The video site, a part of the empire that includes Google, has also decided that all videos which figure in its top content, known as Google Preferred, will be reviewed by humans before being allowed to remain there.
The changes were announced overnight in the US by YouTube chief product officer Neal Mohan and chief business officer Robert Kyncl.
Last year, YouTube came under pressure to clean up its act after ads of well-known brands were found to be appearing on videos that contained racist, sexist and anti-Semitic content.
In November, it was reported that clips of scantily dressed children were carrying ads from brands like Mondelez, Lidl and Mars.
Mohan and Kincl said: "Though these changes will affect a significant number of channels, 99% of those affected were making less than US$100 per year in the last year, with 90% earning less than US$2.50 in the last month.
"Any of the channels who no longer meet this threshold will be paid what they’ve already earned based on our AdSense policies.

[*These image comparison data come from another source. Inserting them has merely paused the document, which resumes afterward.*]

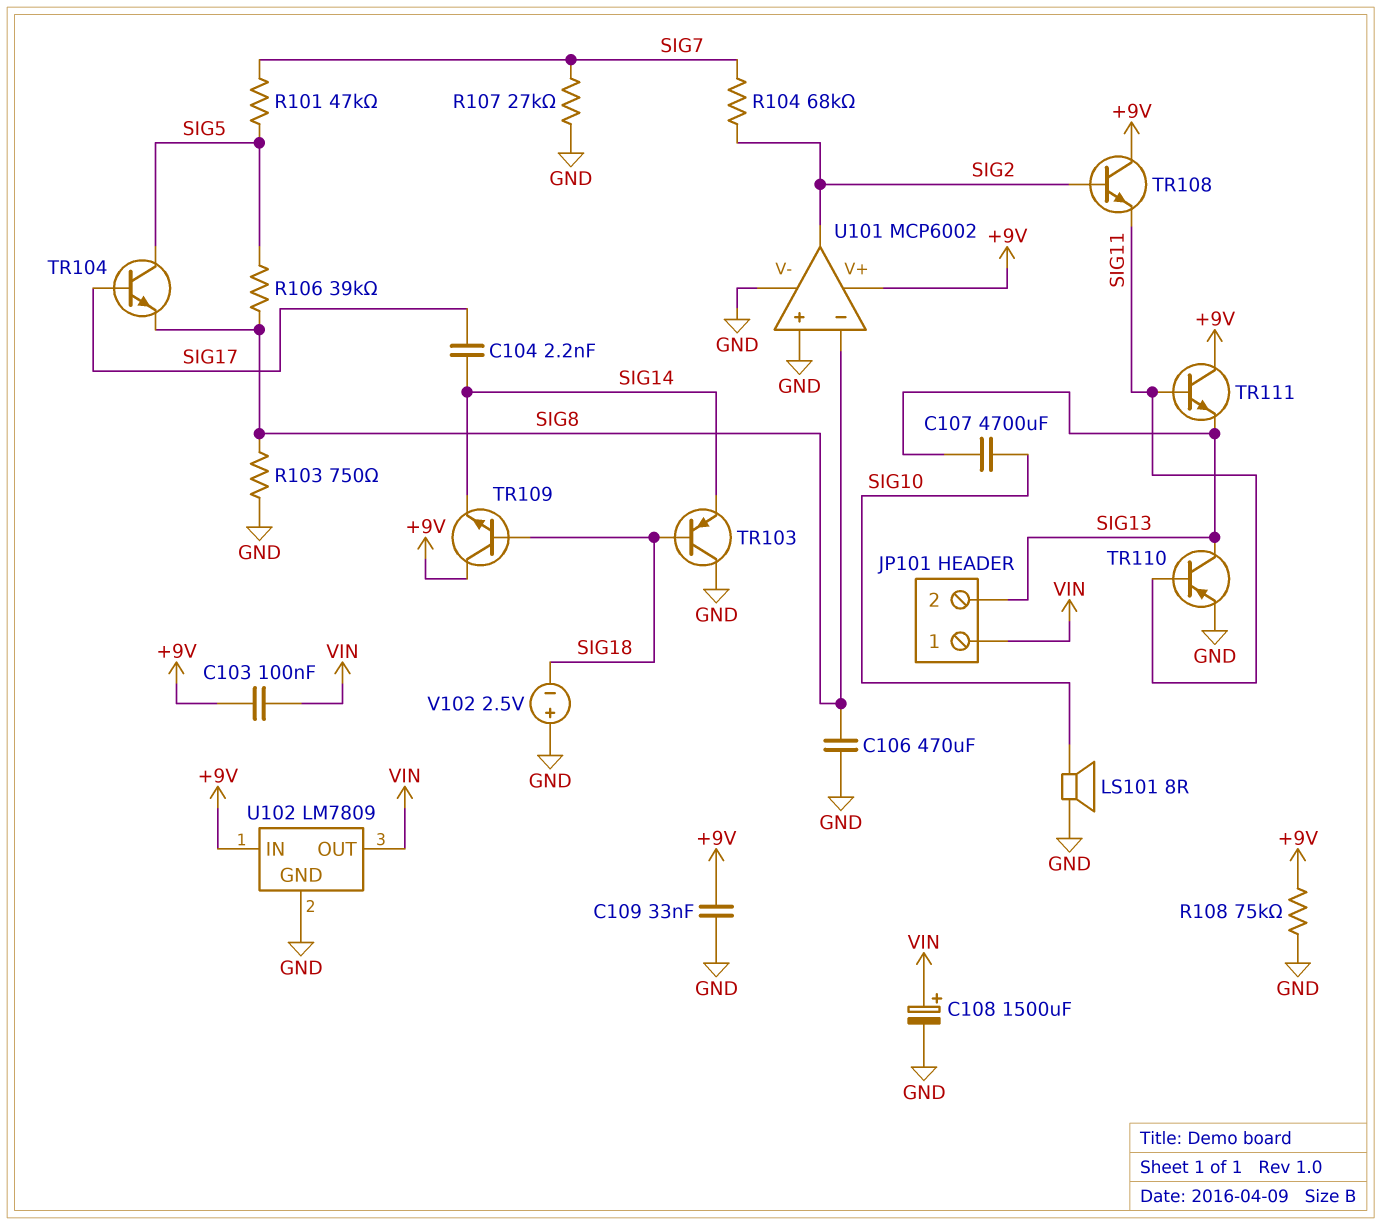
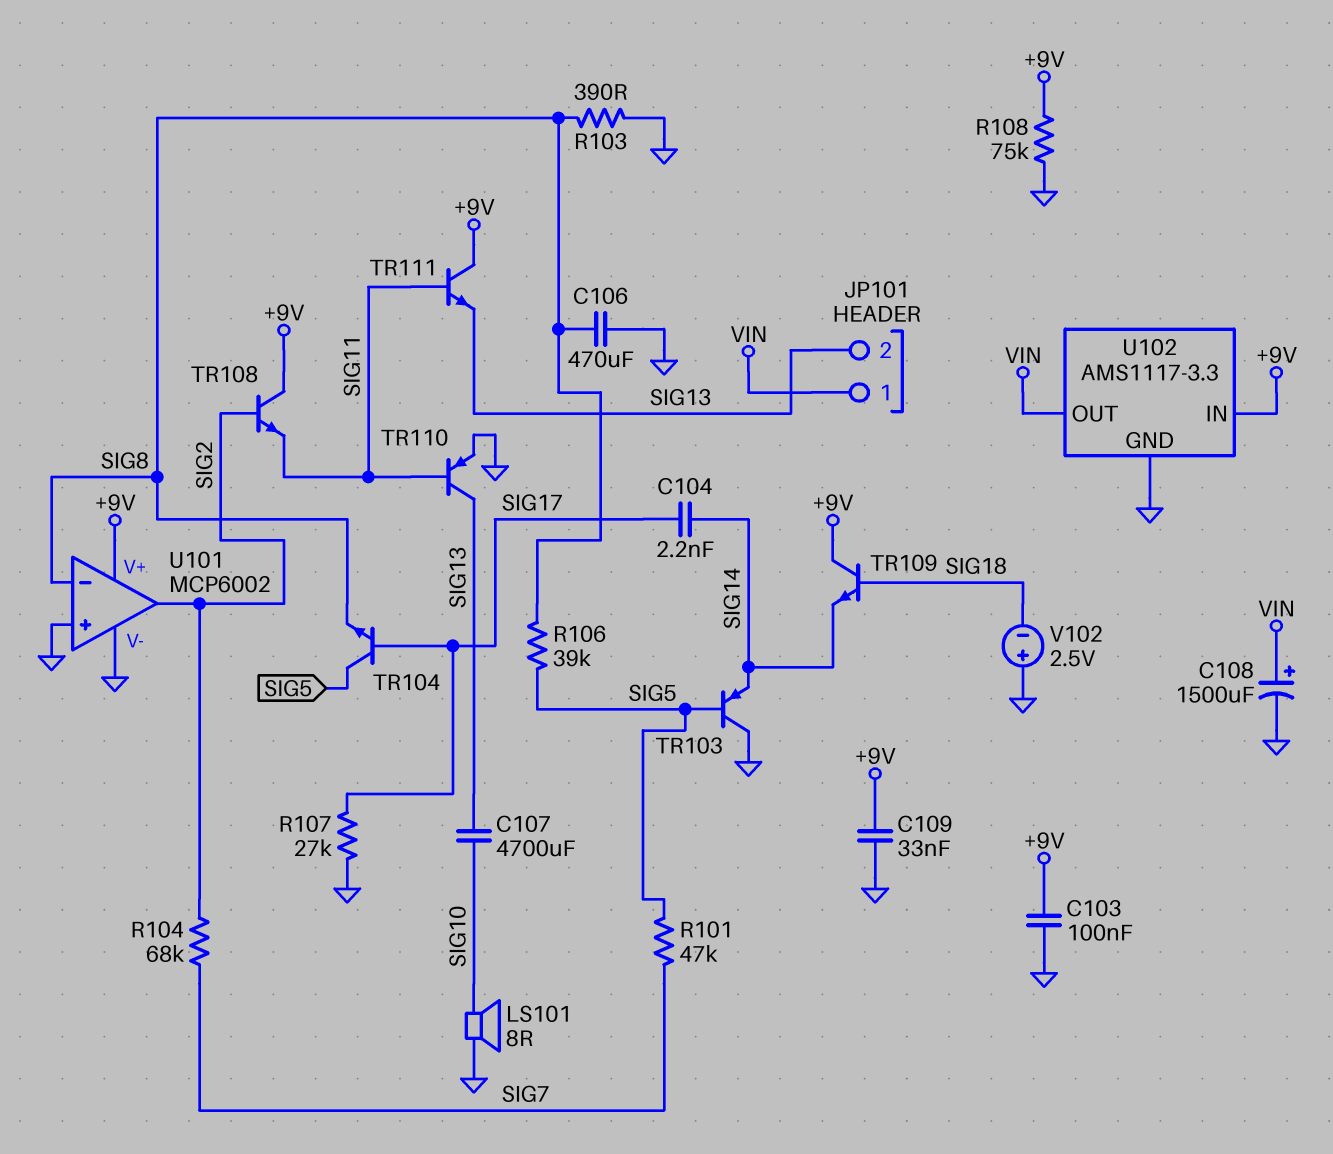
C103: 100nF (+9V, VIN) -> 100nF (+9V, GND)
R103: 750 (GND, SIG8) -> 390 (GND, SIG8)
R107: 27k (GND, SIG7) -> 27k (GND, SIG17)
TR103: PNP (B SIG18, C GND, E SIG14) -> PNP (B SIG5, C GND, E SIG14)
U102: LM7809 -> AMS1117-3.3

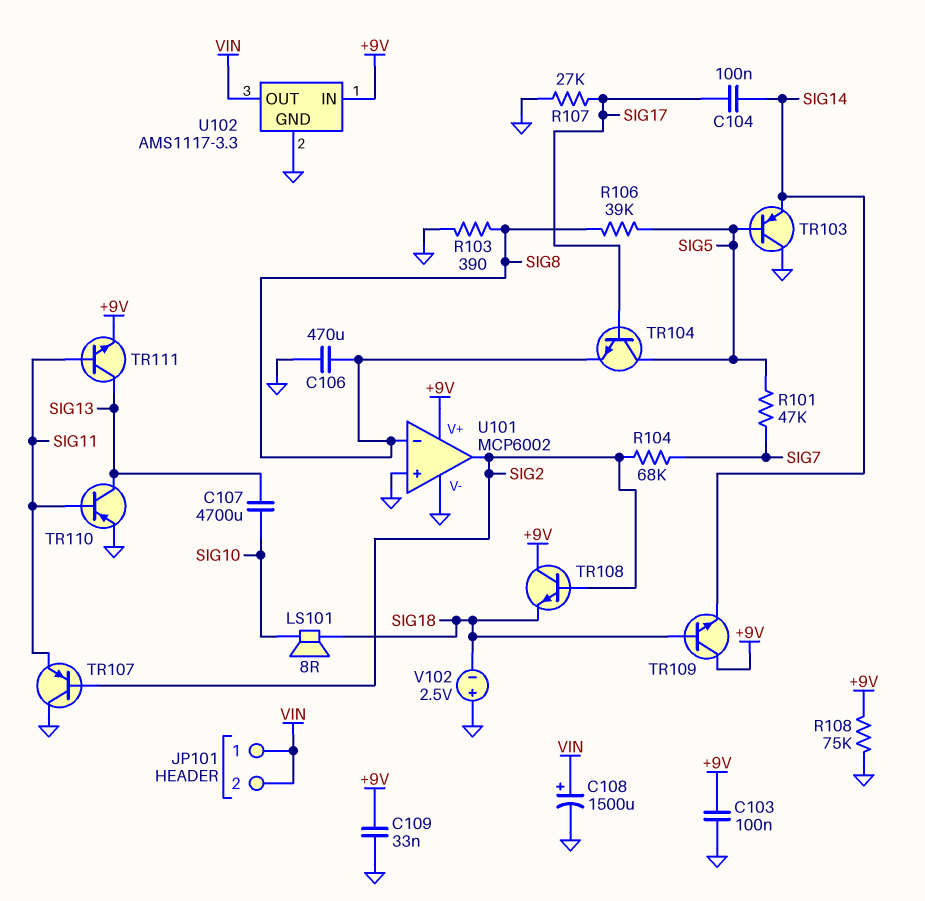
C104: 2.2nF (SIG14, SIG17) -> 100nF (SIG14, SIG17)
JP101 pin 2: SIG13 -> VIN
LS101: speaker 8R (GND, SIG10) -> speaker 8R (SIG10, SIG18)
TR107: none -> PNP (B SIG2, C GND, E SIG11)
TR108: NPN (B SIG2, C +9V, E SIG11) -> NPN (B SIG2, C +9V, E SIG18)
TR111: NPN (B SIG11, C +9V, E SIG13) -> NPN (B SIG11, C SIG13, E +9V)

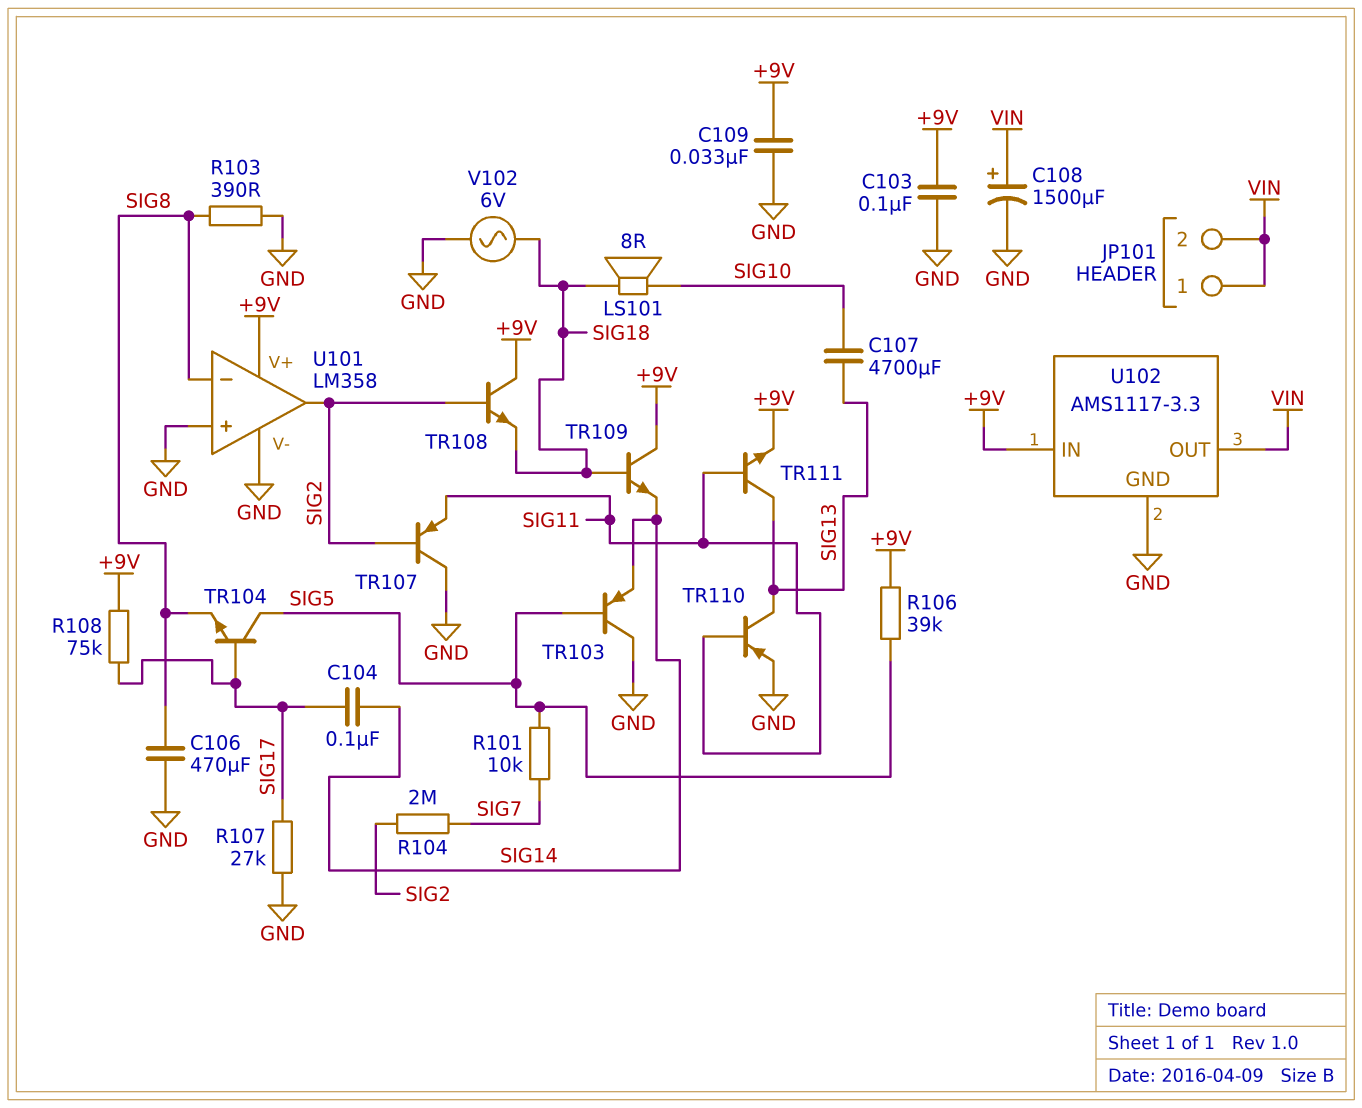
R101: 47k (SIG5, SIG7) -> 10k (SIG5, SIG7)
R104: 68k (SIG2, SIG7) -> 2M (SIG2, SIG7)
R106: 39k (SIG5, SIG8) -> 39k (+9V, SIG5)
R108: 75k (+9V, GND) -> 75k (+9V, SIG17)
U101: MCP6002 -> LM358
V102: 2.5V (plus GND, minus SIG18) -> AC 6V (GND, SIG18)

After thoughtful consideration, we believe these are necessary compromises to protect our community."
In April last year, Google set a YouTube Partner Programme requirement of 10,000 views for videos to carry ads. This time, that has been cut further.
Thousands of contractors will review the clips on Google Preferred. Within that section, the company says it will have "a three-tier suitability system" that will “give them appropriate placements for their brand, while understanding potential reach trade-offs", according to the website Recode.